Sagen wir’s gleich: Politisch korrekt ist an Franz Lehárs "Zigeunerliebe" aus dem Jahr 1910 aus heutiger Sicht gar nichts. Aber welch ein Werk! Und die Aufführung in der Sommerarena Baden ist obendrein vom Feinsten mit einem Ensemble, das in allen Rollen Idealbesetzungen bietet. Wobei speziell Vincent Schirrmacher zu nennen ist, der den Spielmann Jószi mit metallisch leuchtender Höhe ausstattet, und Cornelia Horak, die der stimmartistischen Rolle der Zorika mit strahlender Höhe beikommt - eine echte Operettendiva! Iurie Ciobanu (Jonel) ist zu nennen und Miriam Portmann (Ilona) und und und - man kommt aus dem Schwärmen nicht heraus.

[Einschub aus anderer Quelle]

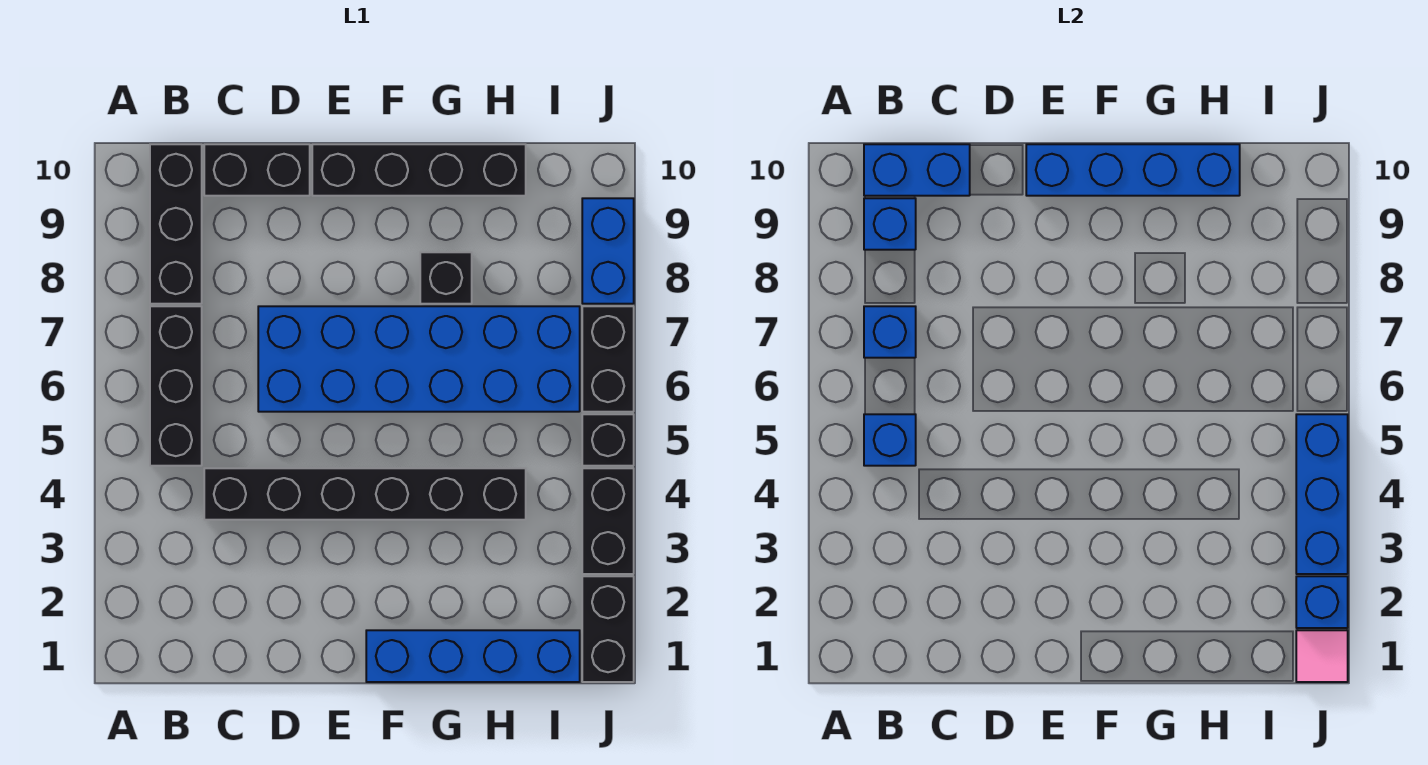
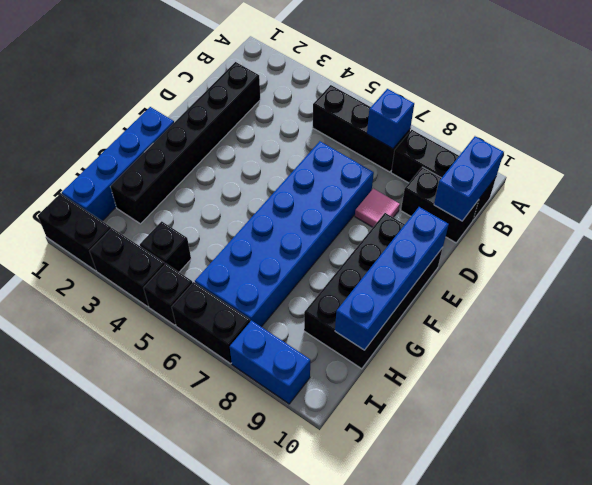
blue brick B5 level 2 -> none
blue brick B9 level 2 -> none
black brick C4:H4 level 1 -> black brick C2:H2 level 1
black brick C10:D10 level 1 -> black brick C9:C10 level 1
black brick E10:H10 level 1 -> black brick E9:H10 level 1
black brick G8 level 1 -> black brick I4 level 1
pink tile J1 level 2 -> pink tile D8 level 1
blue brick J2 level 2 -> none
blue brick J3:J5 level 2 -> none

Das Werk selbst? Der Freigeist Zorika kann sich nicht zwischen dem "Zigeuner" Jószi, der in ihr ein Abenteuer sieht, und dem häuslichen Jonel, der sie ehrlich liebt, entscheiden. Sie träumt einen Lebensentwurf mit Jószi - und entscheidet sich für Jonel. Die Frau heirate standesgemäß und sei häuslich - so die ganz und gar operettenkonforme Botschaft. Später hat Lehár das wesentlich differenzierter gesehen. Isabella Fritdum inszeniert das hinreißend mit Augenzwinkern und viel Fantastik in der Traumhandlung.

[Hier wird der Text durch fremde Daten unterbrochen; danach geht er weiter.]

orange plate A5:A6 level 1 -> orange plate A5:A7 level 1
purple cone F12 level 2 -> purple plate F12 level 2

Die Musik - ein Geniestreich! Die Operette schimmert nur in den feurigen ungarisch getönten Tanznummern durch. Sonst steht das Werk mit vielgestaltiger Harmonik näher den Opern Puccinis. In das melodische und klanglichen Schwelgen mischt Lehár bittersüße Zymbaltöne - so virtuos und so ergreifend hat selbst er nicht oft komponiert. Und das Orchester unter Leitung von Michael Zehetner realisiert das fulminant!